1 Literature/crime/society

TALKING ABOUT THE LAW

In 1758, Sir William Blackstone delivered for the first time the series of lectures later published as his Commentaries on the Laws of England. Speaking at the University of Oxford, he was addressing an audience drawn exclusively from the privileged and propertied male elite of his society. For their benefit and instruction, Blackstone presented a systematic and easily comprehensible unfolding of the benign principles which, he argued, upheld the whole elaborate fabric of the English legislature. His stated aims could not be simpler, or more obviously partisan – ‘I think it is an undeniable position, that a competent knowledge of that society, in which we live, is the proper accomplishment of every gentleman and scholar; an highly useful, I had almost said essential part of liberal and polite education.’1 With a tone of sustained complacency, Blackstone sought to demonstrate the manifest and manifold felicities of his native constitution. Although it might appear bafflingly complex and incomprehensible to the uninitiated, the body of statute was in fact covertly unified by its concern for the liberty of the propertied oligarchy. Without apology or embarrassment, Blackstone proudly and rhetorically underlined the ways in which the law entitled his listeners to lead lives of unimpeded security and comfort:
these rights consist, primarily in the free enjoyment of personal security, of personal liberty, and of private property … And all of these rights and liberties it is our birthright to enjoy entire; unless where the laws of our country have laid them under necessary restraints. Restraints in themselves so gentle and moderate, as will appear upon farther enquiry, that no man of sense or probity would wish to see them slackened.
(i, 140)
This robustly conservative version of the body of law (‘our birthright … our country’), which so outraged Bentham and the later reformers, combines a reverence for the law with a class-based ideology of Englishness. The overall impression that the speaker was trying to convey is that the landed or propertied Englishman may live more or less unrestrained in a world organised for his benefit. Of course, to advance such an argument, however intelligently or fastidiously, Blackstone had to maintain a discreet silence on the subject of those less generously treated by the laws – the poor, slaves, women, children – and there could be no place whatsoever in his rhetoric for thoughts of agitation or dissent.

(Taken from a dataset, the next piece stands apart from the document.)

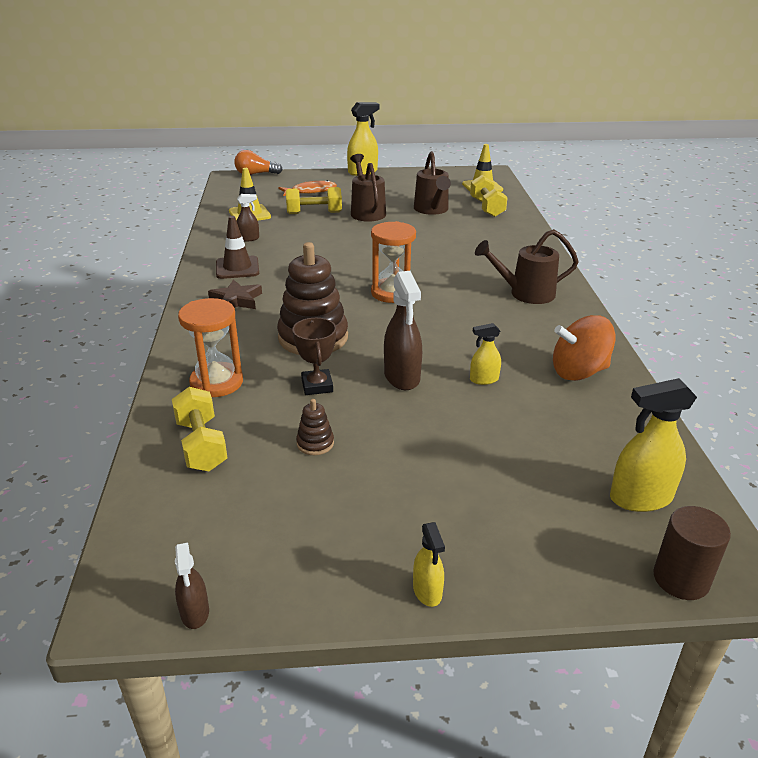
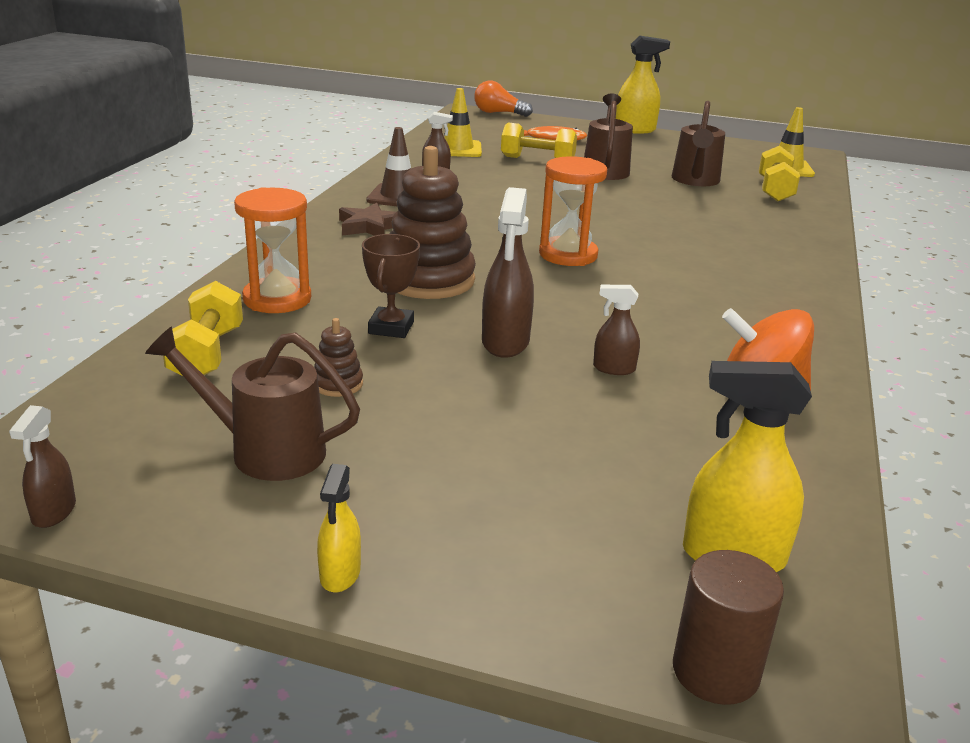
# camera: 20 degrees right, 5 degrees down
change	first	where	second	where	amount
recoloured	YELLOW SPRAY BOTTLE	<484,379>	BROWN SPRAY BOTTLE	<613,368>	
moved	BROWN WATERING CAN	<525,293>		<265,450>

Reading his words now, we can hear the voice of mid-eighteenth-century privileged confidence at its most assured and triumphant. Blackstone seems remarkably untroubled by anxiety or apprehension, and encourages his prosperous listeners to have faith in the law, which is designed to support and maintain their cultural dominance. In doing so, he demonstrates the ideological centrality of legislation and enforceable contracts in bourgeois society, which he saw as necessary and wholly desirable. The authoritative chapter and verse which could regulate conduct and arbitrate in the disputes of his audience were not to be found in Holy Scripture, as they might still have been for less comfortable Augustans, but in the statute book.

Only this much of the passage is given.